Published in the fiction publication Small on medium.com
Just when everything started looking fine, the phone rings and break the peace of the room. I knew intuitively it was her. The woman with a velvety voice. Rhea, my wife, looked first at me and then at my mobile lying on the table and then lunged at my phone like a hungry cat. I too dashed towards it and beat her by a micro-second.
‘Let me talk to her,’ Rhea was shouting, ‘what the heck she wants from us. Why she keeps on calling?’ before I answered the phone.
I’d no idea why she had called. It was a month back when I got a call from her. I’d no idea who she was. When I asked her whereabouts, she said it doesn’t matter. Her name and identity were of no interest to me. What mattered was that she wanted to talk to me. And had things that I wanted. The information of my interest.
First, I had disconnected her call. Telemarketers new tactics, I’d thought. New gimmicks. They would do anything and everything to catch my attention. She wouldn’t, I’d told myself.
But then she did.
Three weeks back she called me. I realized it was her the moment I picked up the call. Her breath had a heaviness that lingers on you. Like the warm sun rays on the back of your neck on a wintry day. Just enough to make you warm and realize its presence. And then she had said a sentence. No hello, no bonjour -just a sentence.
‘Your wife will call in five minutes, will say she would be late tonight, don’t wait up for her, and this would be a lie’
I was angry. But I was surprised too. I was more surprised by the finality of the sentence. The tone in which she said that sentence. She told it as a fact. Like the sun rises in the east. Or that the gravity pulls us down. I was dumbstruck, my voice froze inside my mouth. And then I heard her hung up.
I sat on the couch and started thinking about the voice. It had a strange quality to it. Like it came from a doorway to some another world. Pure and clean and without malice. At that moment, I don’t know why but I trusted that the phone would ring in five minutes.

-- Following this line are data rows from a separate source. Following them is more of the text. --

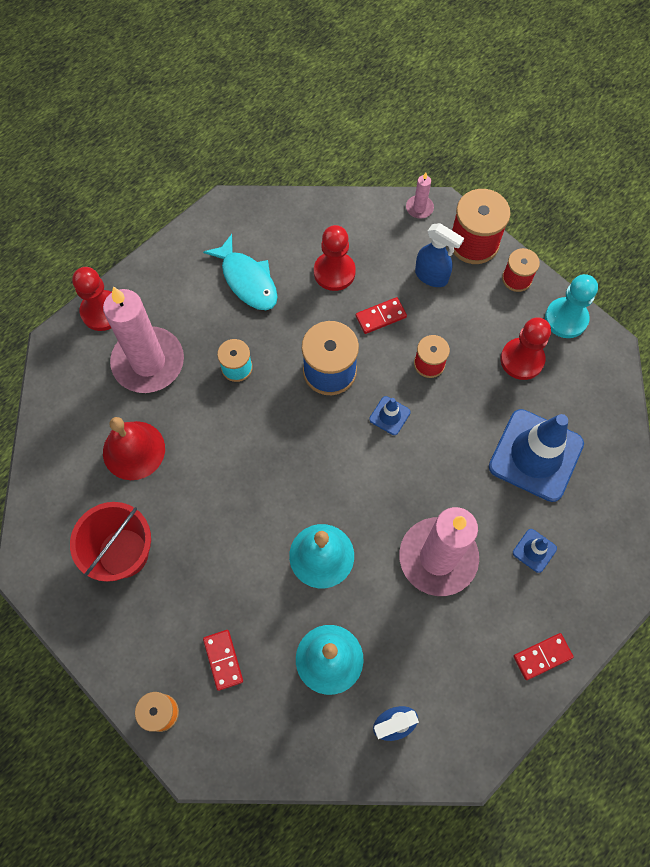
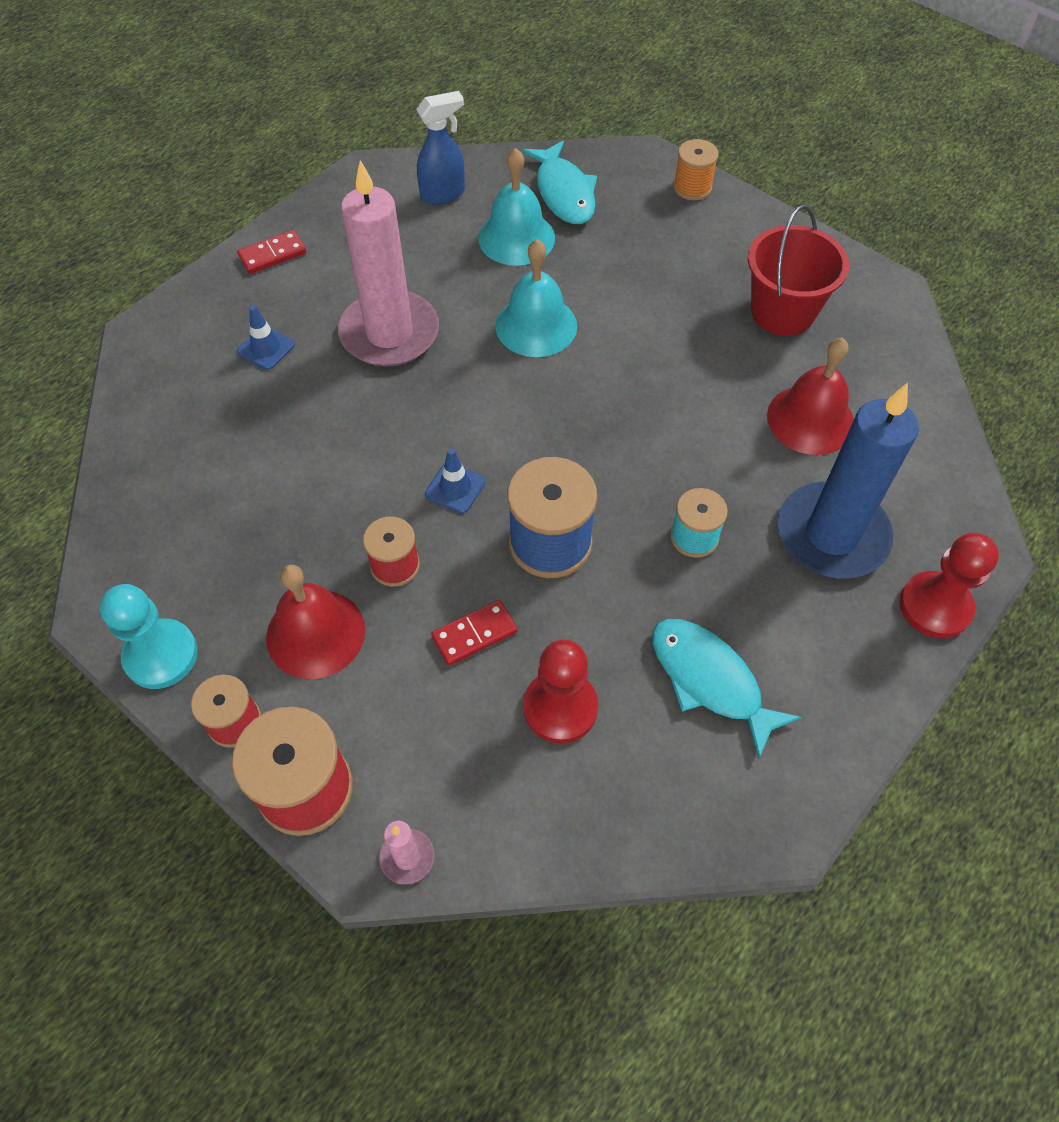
camera: 175 degrees right, 10 degrees down
(148, 362) = (832, 535): pink candle -> blue candle
(223, 660) = (635, 229): red domino -> none
(281, 715) = (564, 193): none -> turquoise fish
(432, 276) = (386, 714): blue spray bottle -> none
(475, 324) = (315, 633): none -> red bell
(522, 360) = (246, 583): red pawn -> none
(535, 455) = (246, 453): blue traffic cone -> none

And it did. It was my wife, Rhea. And she said exactly what that caller had said. I said nothing but a monosyllable OK and hung up. My mind wasn’t working. I went to the refrigerator and took out a can of chilled beer. Along with it I took out a the jar of crackers and pour some into a bowl. ‘Is she cheating on me?’ I thought in my mind.
I ate some crackers and washed it down with a gulp of beer.
This happened for some time. I would get a call from that woman with a velvet voice and she would let me know what my wife would tell me on the phone. She would call me only before when my wife called me to tell that she would get late. The woman would tell me in one crisp sentence what would my wife tell. And that’s it.
Today, I was a little drunk. I got a call from that woman, and she told me the same. That my wife would call me in five minutes and what she would tell. So when my wife called and told me that she might get late, I completed her sentence using the words what that woman had told me. And told her a bit more -that she is sleeping with somebody, that she is cheating on me.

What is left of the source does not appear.